Khrushchev, in his list of Stalin’s crimes, had nothing to say about his deliberate crushing of the Soviet people in his lust for territorial gain—territorial gain so soon to be made useless by the developments of modern weapons. He could not denounce this, because he was up to his neck in it.
To begin with in Kiev he had not only to assist in the reconstruction of his devastated empire, not only to re-establish Party rule and Soviet institutions, he had also to cope with insurrection on a very large scale indeed. The rebels were quite distinct from the collaborationists, whose rounding up and execution was also his responsibility. Those who recall the vicious witch-hunts which went on all over German-occupied Europe, above all in France, when the Germans were pushed back can all too easily imagine the atmosphere of hysterical vindictiveness in which, in the Ukraine, all those who had come to any sort of terms whatsoever with the Germans were pursued.

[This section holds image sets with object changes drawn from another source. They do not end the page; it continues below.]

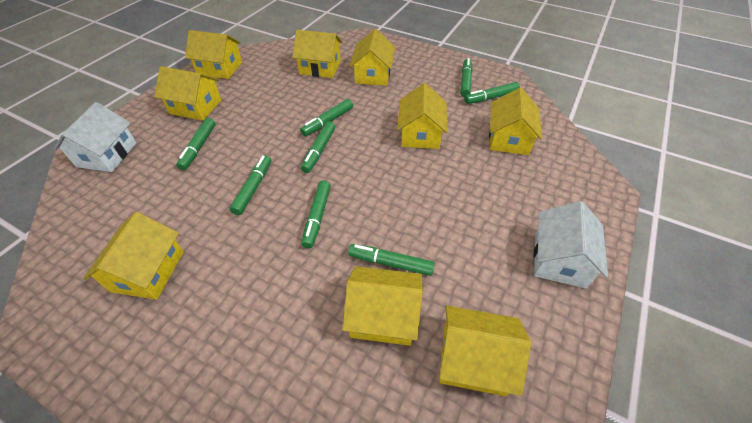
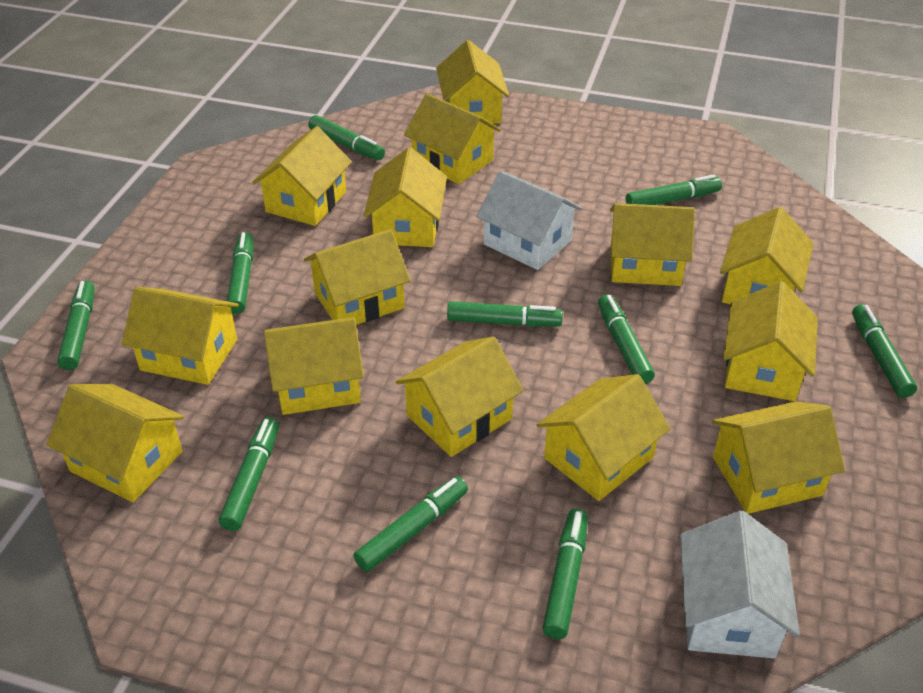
green marker: 8 -> 10
yellow house: 9 -> 14

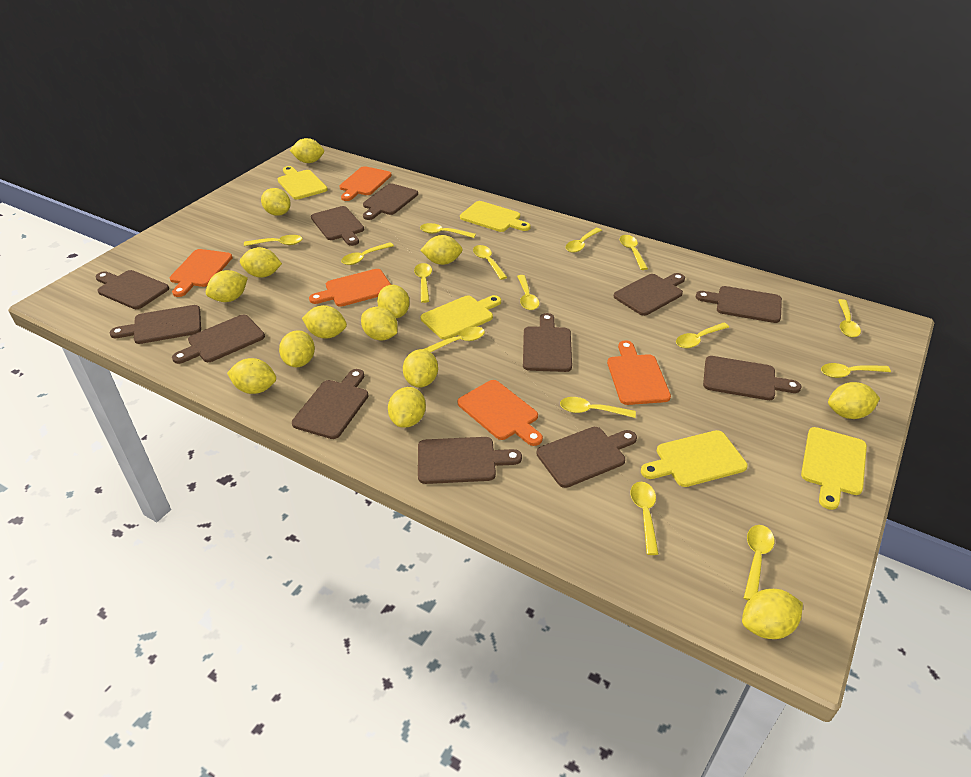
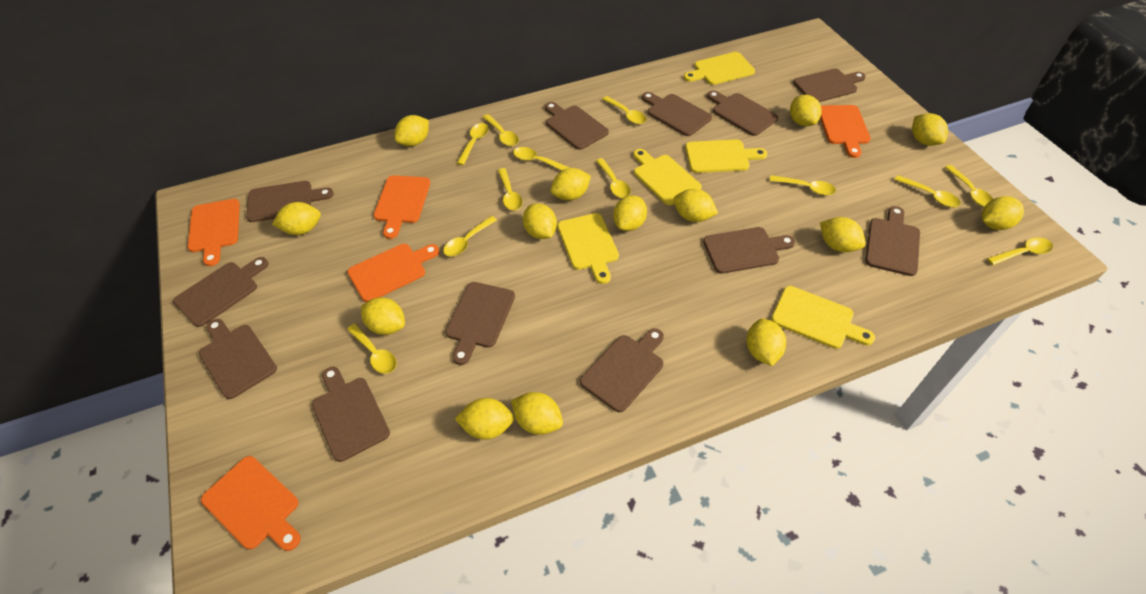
yellow spoon: 15 -> 12

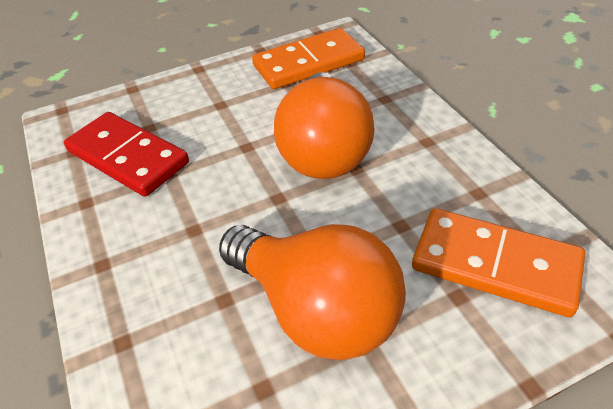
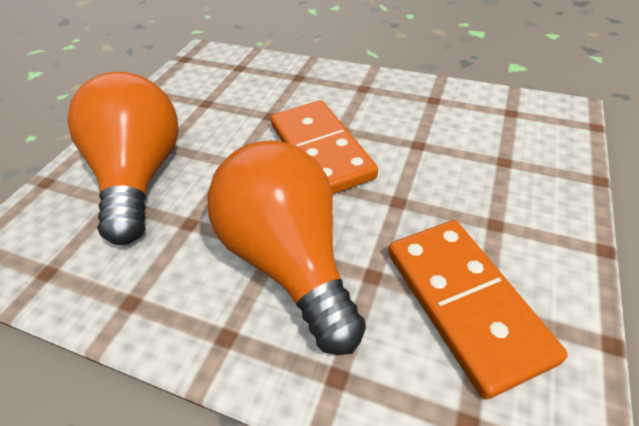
red domino: 1 -> 0

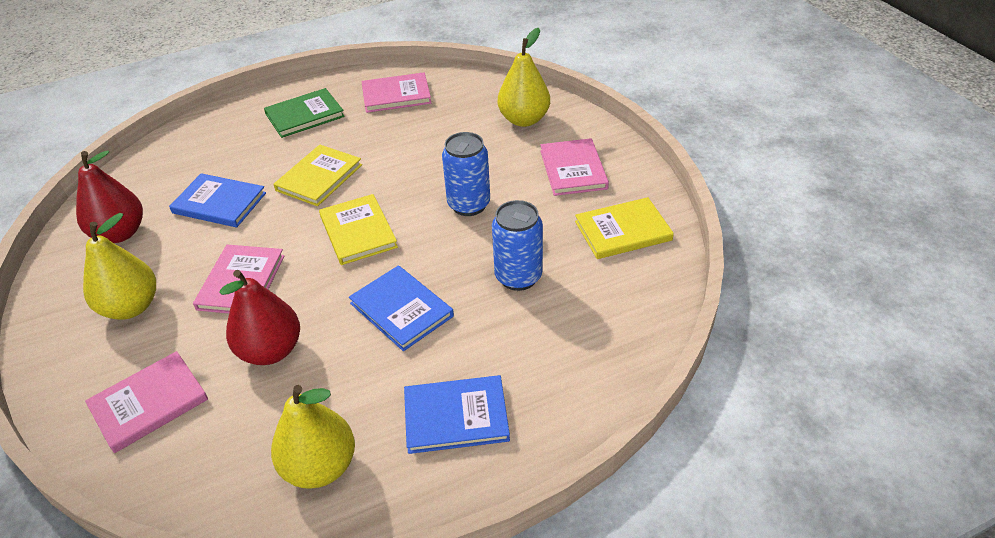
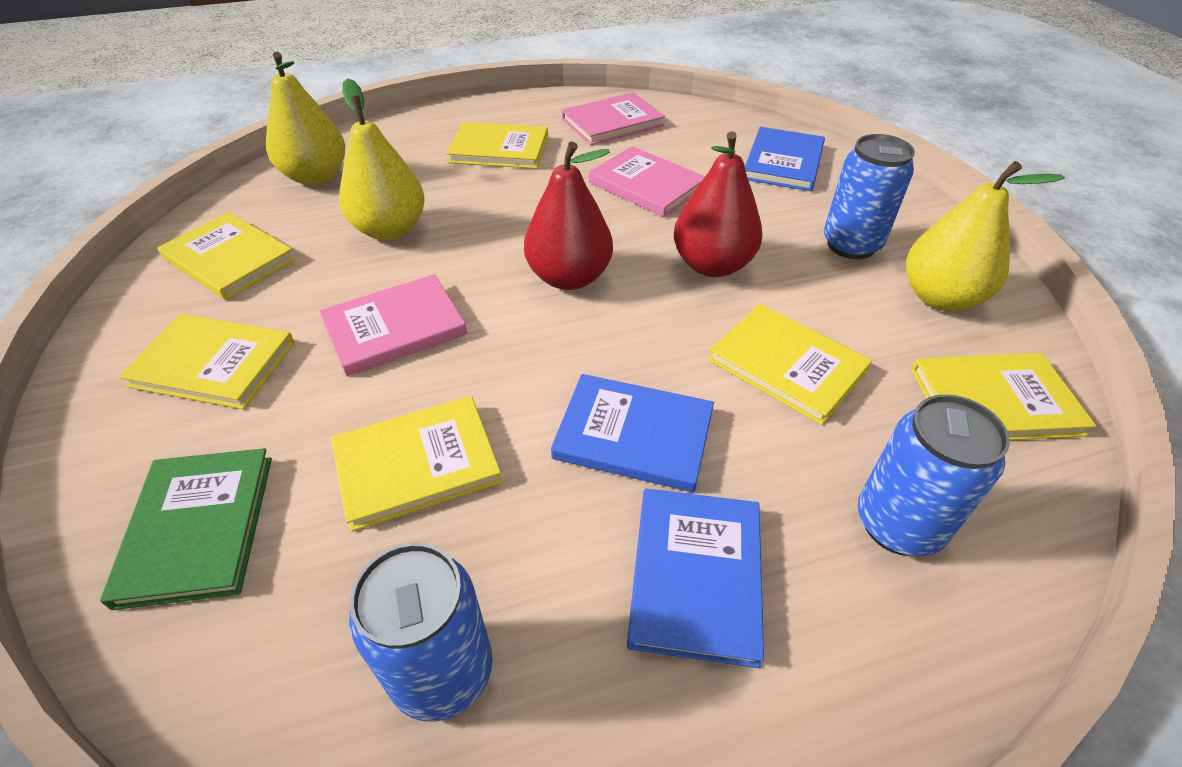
blue can: 2 -> 3
pink book: 4 -> 3
yellow book: 3 -> 6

Individuals paid off old scores; the malicious and malevolent rejoiced in the role of informer; the frustrated and covetous saw the way to better jobs by denouncing their superiors. It was a situation very much after the hearts of the NKVD, which, under the wing of the Ukrainian First Secretary and Prime Minister, took full advantage of it. They had not only the collaborators, actual and imaginery, on the spot to deal with: all those Russians, men, women, children in their teens, who had been shipped off to Germany by Dr. Speer to work in the war factories, and who survived to make their way home, were treated in principle as traitors and deserters—just as escaped prisoners of war were treated as deserters—unless they could bring the firmest proof to the contrary. At a time when the Soviet Union was desperately short of man-power, when Stalin, by a single imaginative act of grace could have transformed his people into eager followers, he chose instead to organise another blood-bath, to shoot or deport hundreds of thousands of potentially loyal citizens.